Analysis of Daily Exam Test Items Developed by Teacher on the Human Motion System Material for Class XI Natural Science
Analisis butir soal merupakan proses mengkaji kualitas butir soal untuk menentukan kelayakan penggunaannya. Tujuan penelitian ini untuk menganalisis kualitas butir soal yang dikembangkan guru pada materi Sistem Gerak Manusia kelas XI IPA berdasarkan validitas teoritis dan validitas empiris. Validitas teoritis ditentukan berdasarkan hasil validasi ahli pada aspek tingkat kognitif, materi, konstruksi, dan bahasa. Validitas empiris ditentukan berdasarkan validitas, reliabilitas, tingkat kesukaran, dan daya pembeda soal. Penelitian adalah penelitian deskriptif kualitatif dan kuantitatif. Hasil penelitian menunjukkan bahwa berdasarkan aspek materi dan bahasa, soal dinyatakan valid, sedangkan berdasarkan aspek konstruksi, banyak butir soal tidak valid, serta didominasi tingkat kognitif C1, C2, dan C3. Secara empiris, butir soal tipe pilihan ganda termasuk kategori valid (25%) dan tidak valid (75%), reliabilitas rendah, serta berkategori sangat mudah (20%), mudah (15%), sedang (50%), dan sukar (15%), berdaya beda baik (35%), cukup (35%), dan buruk (30%). Butir soal tipe uraian memiliki kategori valid (60%), tidak valid (40%), reliabilitas rendah, serta termasuk kategori sangat mudah (20%), mudah (40%), dan sedang (40%), berdaya beda sangat baik (20%), baik (20%), dan cukup (40%). Dapat disimpulkan bahwa berdasarkan validitas teoritis, butir soal berkategori valid, namun didominasi tingkat kognitif C1, C2, dan C3, serta tidak valid secara empiris.

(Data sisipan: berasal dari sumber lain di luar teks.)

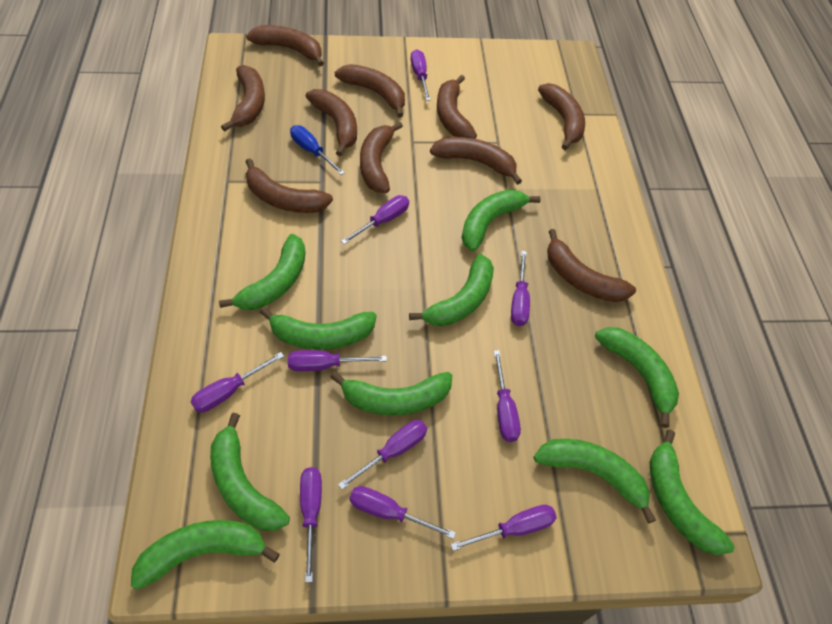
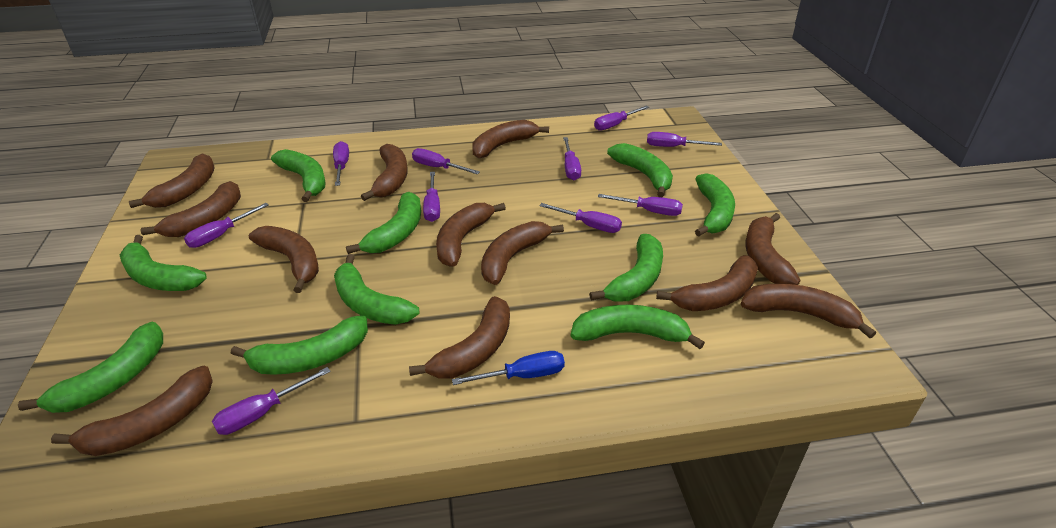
brown banana: 10 -> 12

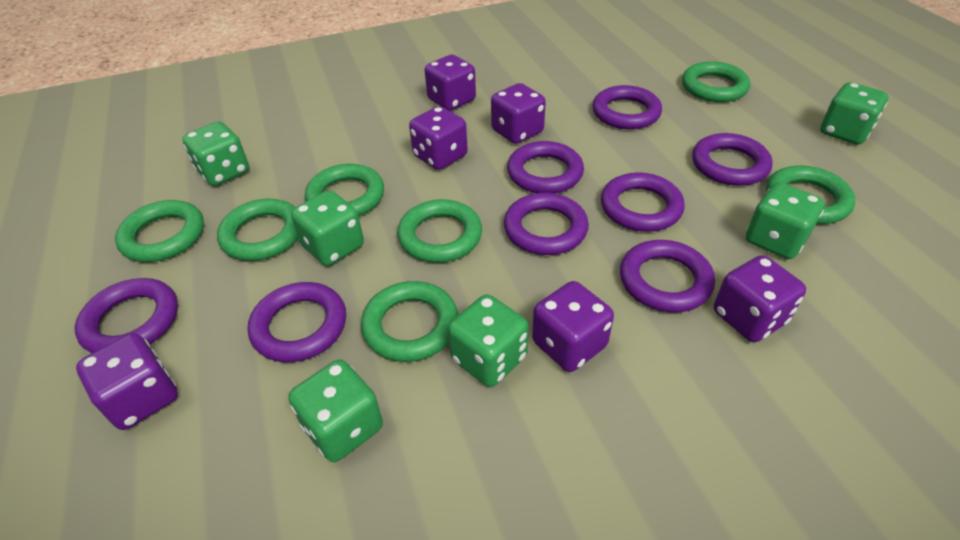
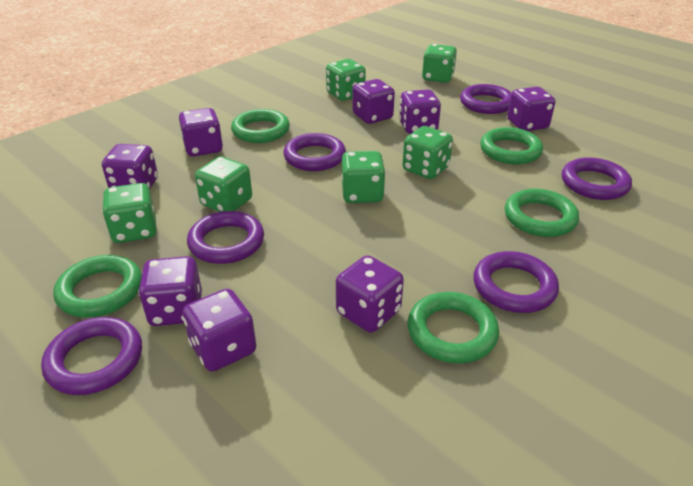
green ring: 7 -> 5
purple dice: 6 -> 8
purple ring: 8 -> 6

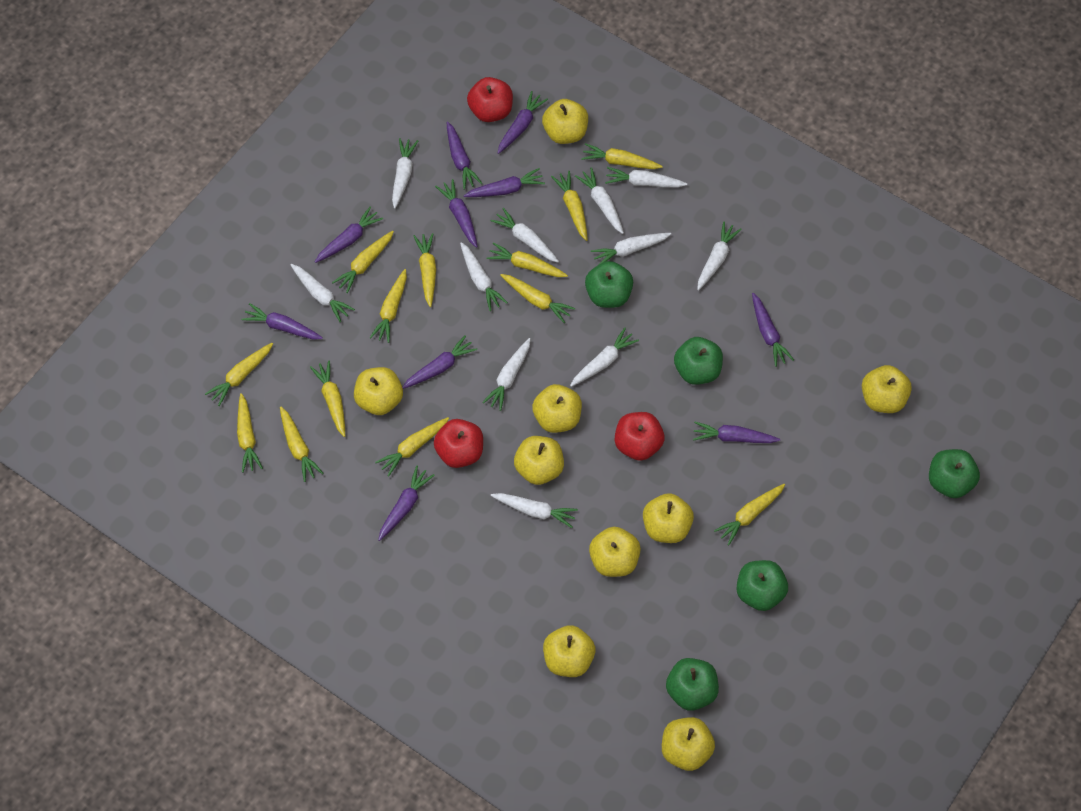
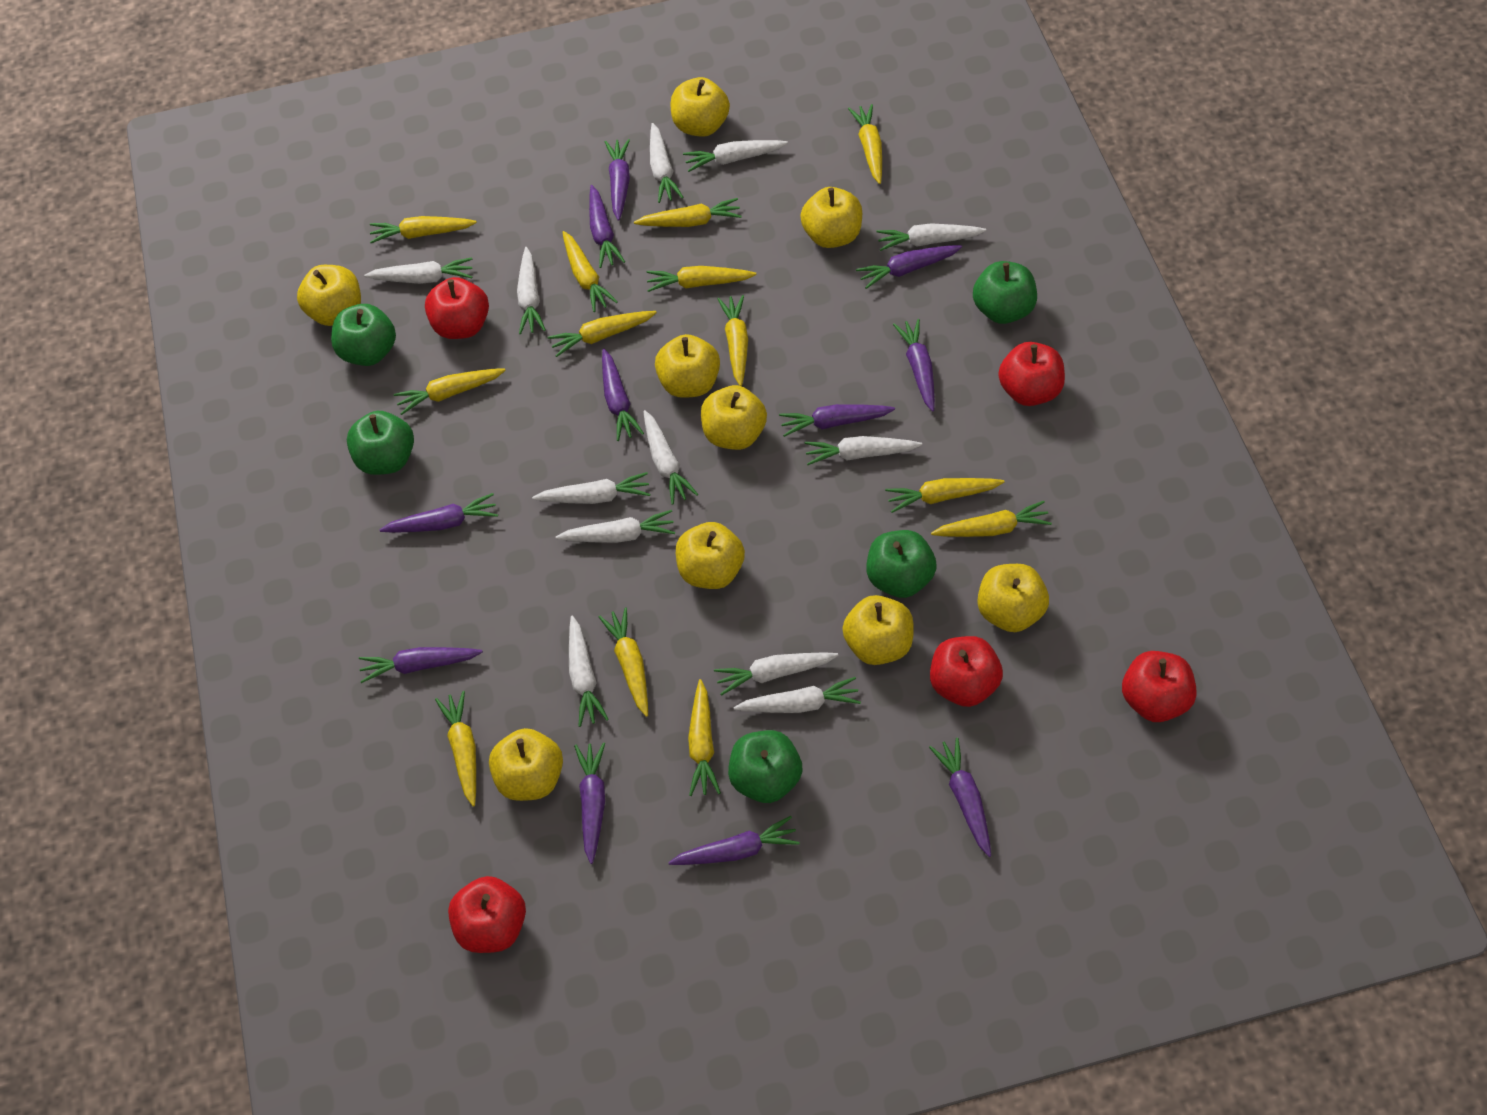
purple carrot: 10 -> 11
red apple: 3 -> 5
white carrot: 11 -> 12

Kata Kunci: Analisis butir soal, validitas teoritis, validitas empiris, aplikasi ANATES V4.
Test item analysis is a process of assessing the quality of the item to determine its feasibility to be used. The purpose of this study was to analyze the quality of test items developed by a high school biology teacher on the Human Motion System material for Class XI Natural Science based on theoretical and the empirical validities. Their theoretical validity was determined based on the results of expert validation referring to cognitive level, material, construction, and language aspects. Their empirical validity was determined based on their validity, reliability, difficulty levels, and discrimination index. This was a descriptive research with qualitative and quantitative analysis. The results showed that based on the material and language aspects the test items were valid, whereas based on construction aspects, many test items were not valid, and dominated by the cognitive domains at the level of C1, C2, and C3. Empirically, multiple choice test items were valid (25%) and not valid (75%), less reliable, very easy (20%), easy (15%), moderately difficult (50%), and difficult (15%). Based on the discrimination index, the items got good (35%), fair (35%), and bad (30%) categories. The essay test items were valid (60%), not valid (40%), less reliable, very easy (20%), easy (20%), and moderately difficult (40%). Based on the discrimination index, the items got very good (20%), good (20%), and fair (40%) categories. It can be concluded that based on theoretical validity the test items were valid, however, they were dominated by the low level domains (C1, C2, and C3). In addition, they were not valid empirically.
Keywords: Item analysis, theoretical validity, empirical validity, ANATES V4 application.